寛容訴える「本物の紳士」 ナルソン・マンデラ氏 (75)

 出会った人はだれもが「本物の紳士」とか「温かい人柄」と評する。政治姿勢が「頑固」「古風」の風評はあっても、その人柄の悪評は耳にしたことがない。
 1918年、南ア・トランスカイに生まれた。世界の大半の指導者との違いは、同年配の人々が第一線から引退する高齢で、全く新しい国家を基礎から作り直す重責を担ったことだろう。
 コーサ族の名家の出身で、52年、故オリバー・タンボ前アフリカ民族会議(ANC)議長と一緒に、南アで初めての黒人弁護士事務所を開設した。南アは当時、アフリカーナー(欧州大陸系白人)の国民党が、黒人をアパルトヘイト(人種隔離政策)の奴隷制度に組み込みつつある時代だった。
 1912年に発足したアフリカ最古の解放組織ANCとの出会いは、44年のANC青年同盟の結成参加だった。カリマス的指導力を不服従運動などに発揮、頭角を現すのに時間はかからなかった。
 60年代に入って、ANC非合法化など南アの閉塞(へいそく)的現実に直面したANCは長年の平和路線を放棄、武装闘争路線の選択を余儀なくされた。この路線変更でも決定的役回りを演じ、61年、武闘部門の「民族の槍(やり)」(MK)を創設、最高司令官になった。

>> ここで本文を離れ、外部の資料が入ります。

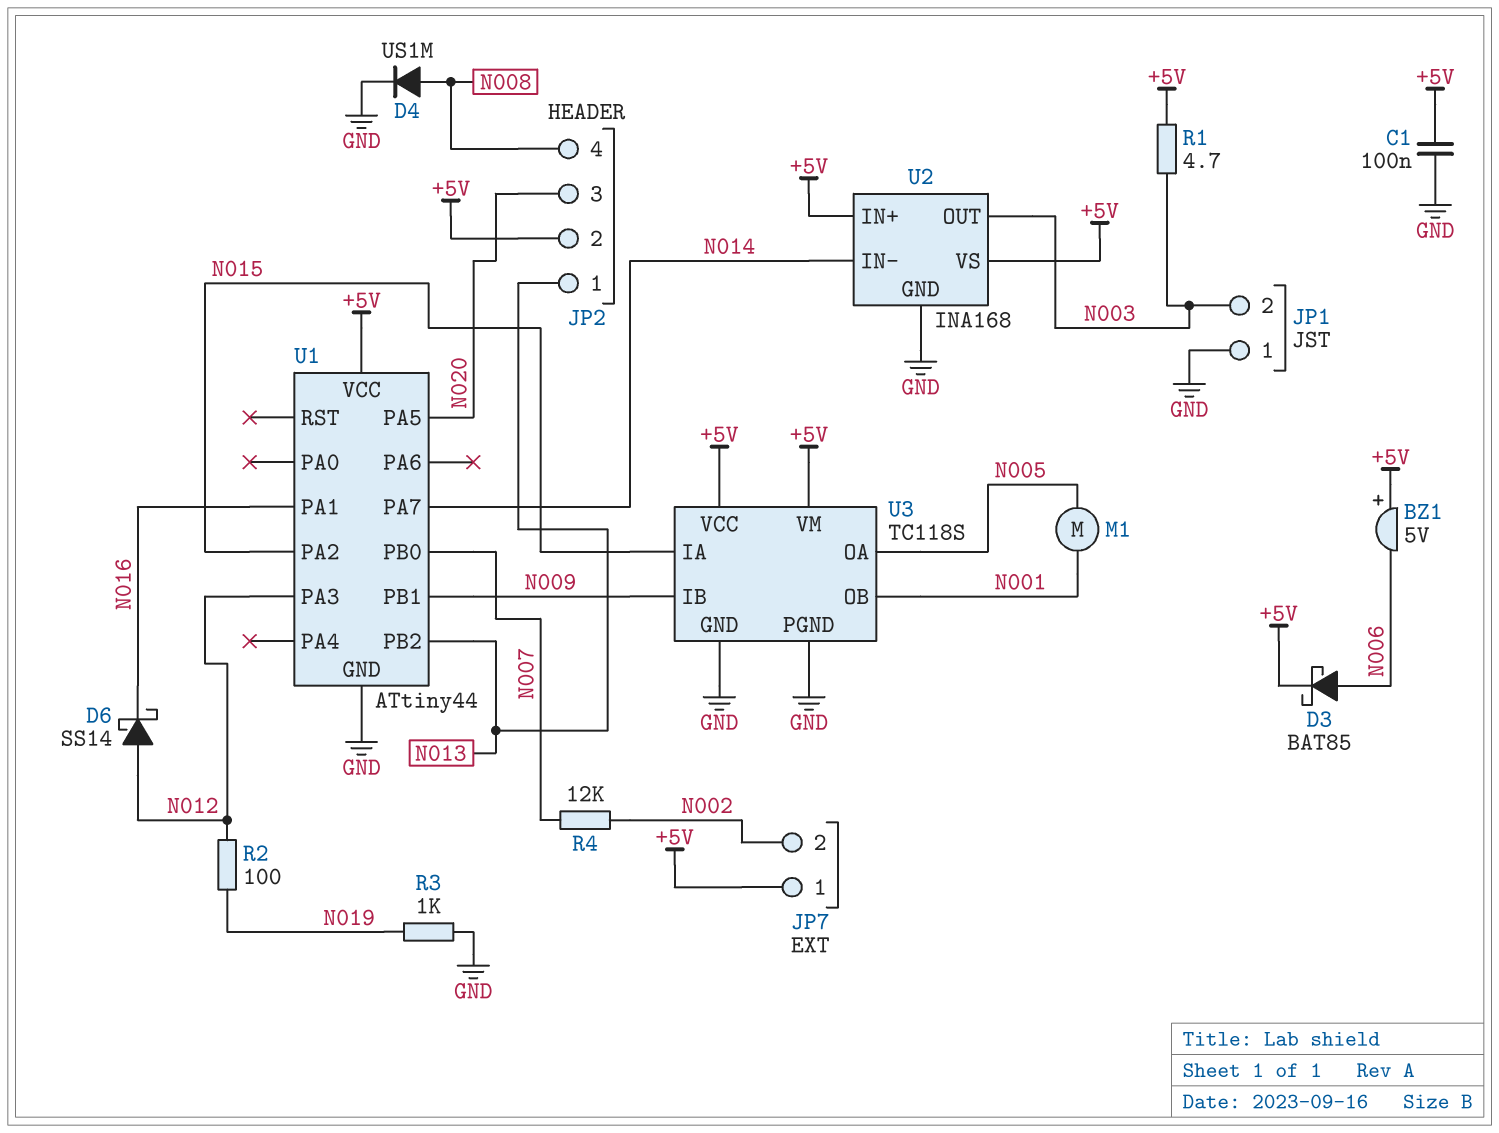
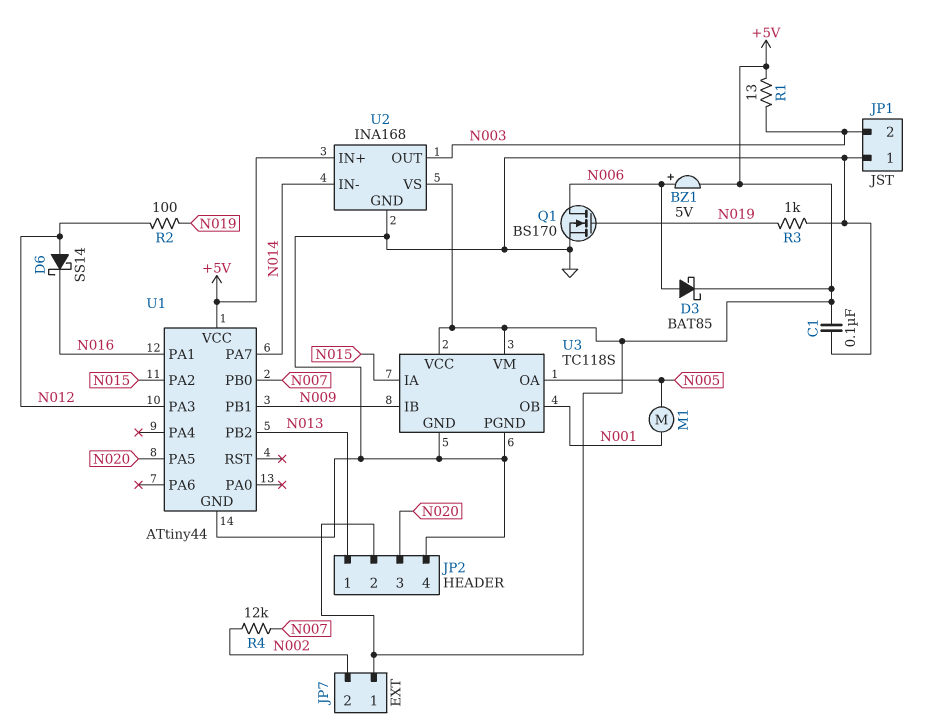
BZ1: buzzer 5V (plus +5V, minus N006) -> buzzer 5V (plus N006, minus +5V)
D4: diode US1M (A N008, K GND) -> none
JP2 pin 4: N008 -> GND
Q1: none -> NMOS BS170 (G N019, D N006, S GND)
R1: 4.7 (+5V, N003) -> 13 (+5V, N003)

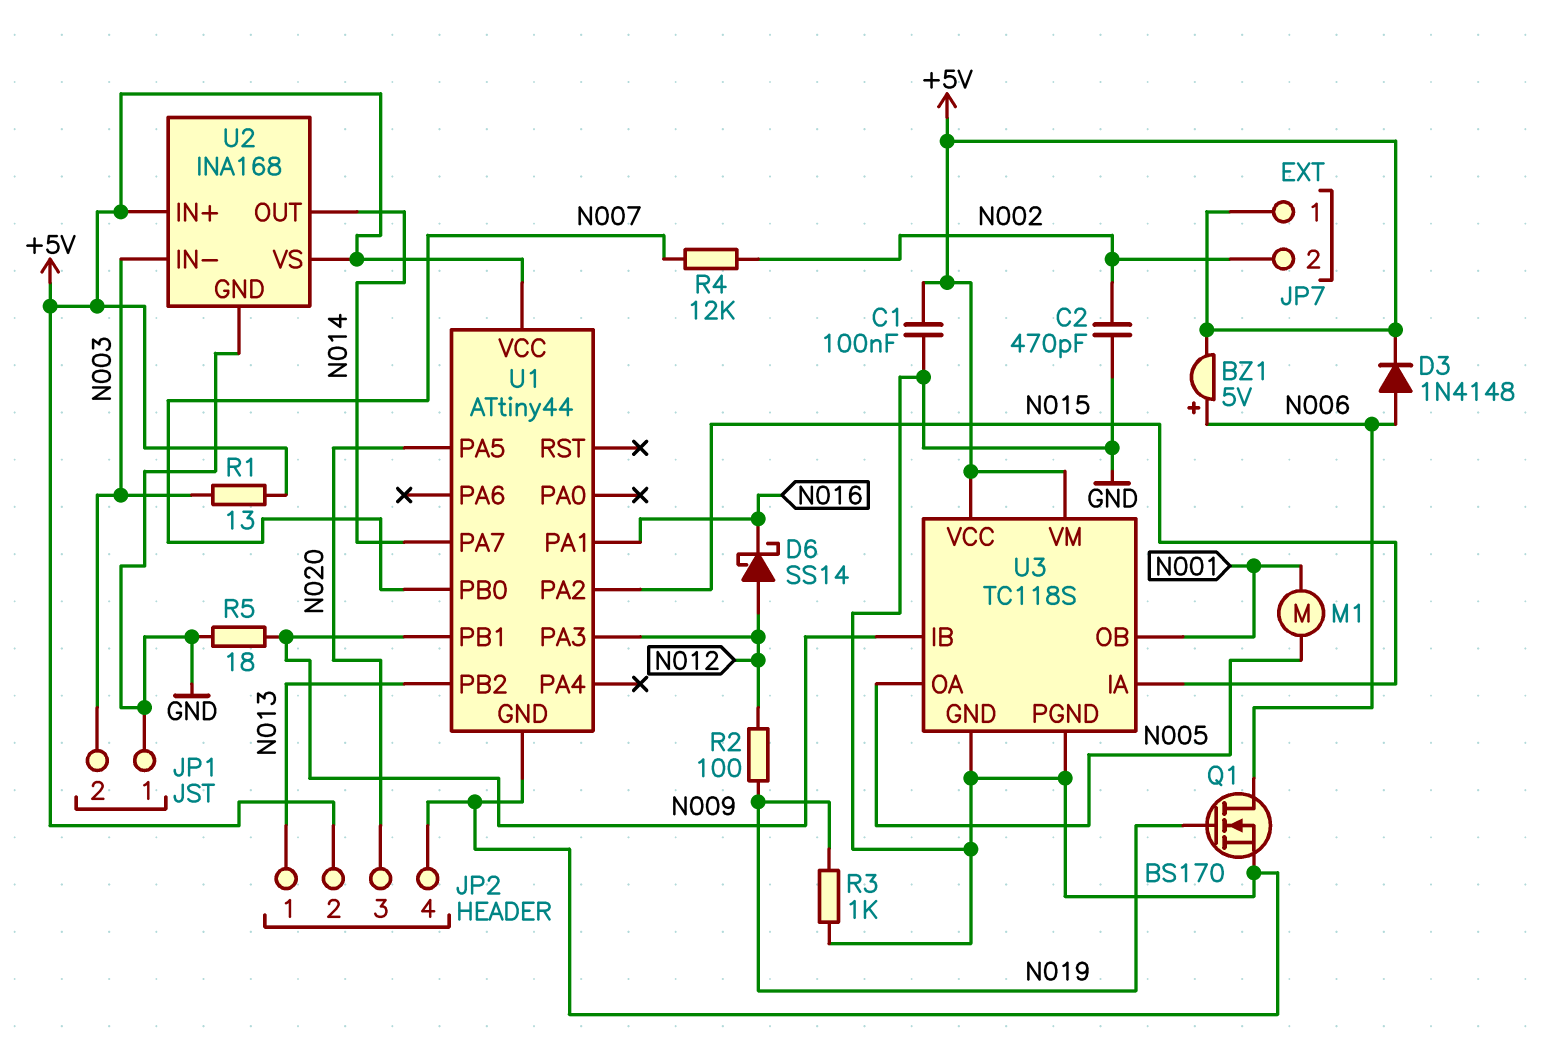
C2: none -> 470pF (GND, N002)
D3: schottky BAT85 (A N006, K +5V) -> diode 1N4148 (A N006, K +5V)
R5: none -> 18 (GND, N009)
U2 pin IN-: N014 -> N003
U2 pin OUT: N003 -> N014

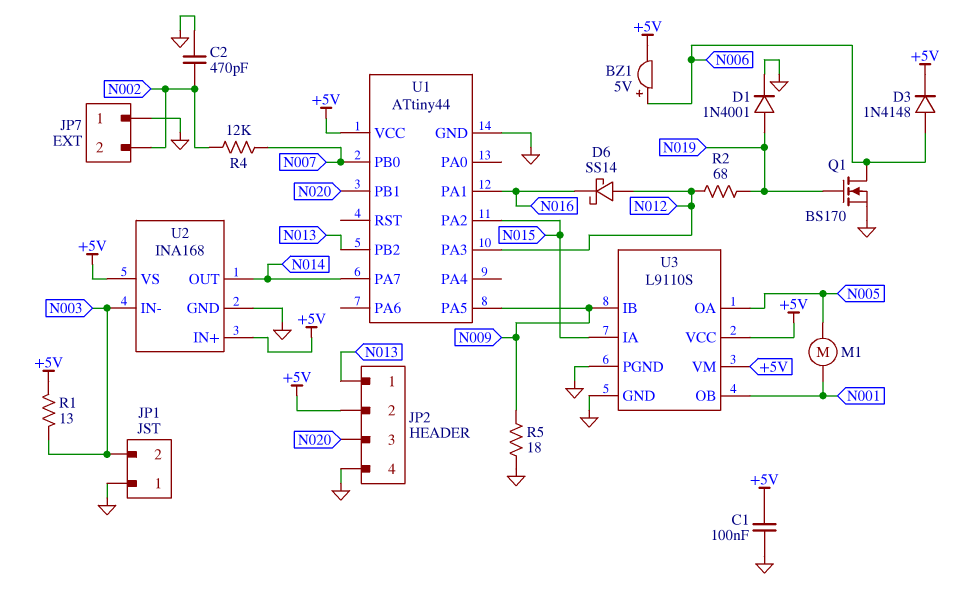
D1: none -> diode 1N4001 (A N019, K GND)
JP7 pin 1: +5V -> GND
R2: 100 (N012, N019) -> 68 (N012, N019)
R3: 1k (GND, N019) -> none
U1 pin PA5: N020 -> N009
U1 pin PB1: N009 -> N020
U3: TC118S -> L9110S

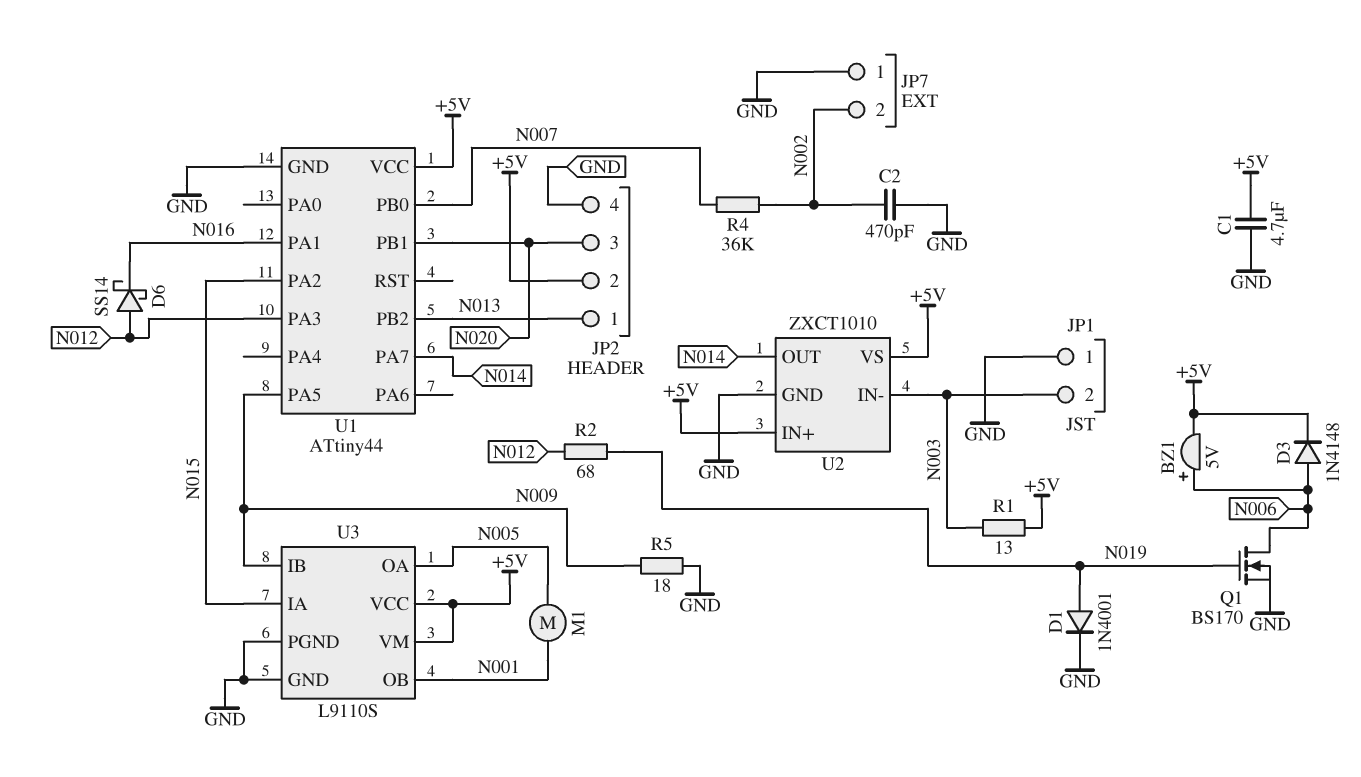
C1: 100nF (+5V, GND) -> 4.7uF (+5V, GND)
R4: 12k (N002, N007) -> 36k (N002, N007)
U2: INA168 -> ZXCT1010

 逮捕、投獄、国外脱出などを経て、62年、再逮捕され、最終的に反逆罪などで終身刑を受ける。「肌の色にとらわれない南アを築く理想のためには、一命をささげる覚悟がある」と、静まり返った法廷で述べた氏の感動的弁論は今に語りつがれている。
 90年2月デクラーク現大統領のアパルトヘイト撤廃方針の一環で、自由の身となる。釈放後の第一声で、熱狂的に出迎えた孫の世代に当たる黒人の若者らに、武闘路線ではなく、寛容の精神、人種融和の大切さを訴えた。91年7月、朋友タンボ氏の死去に伴い、ANCの議長を継承した。
 長身、スリムなスタイル。今も毎朝4時に起床、体をほぐすのが日課。記憶力が抜群で、数日前に説明を受けた細かな数字を正確に反復できる。
 ウィニー夫人(59)は獄中生活の心の支えだったが、夫人の殺人事件関与疑惑から92年半ばから別居した。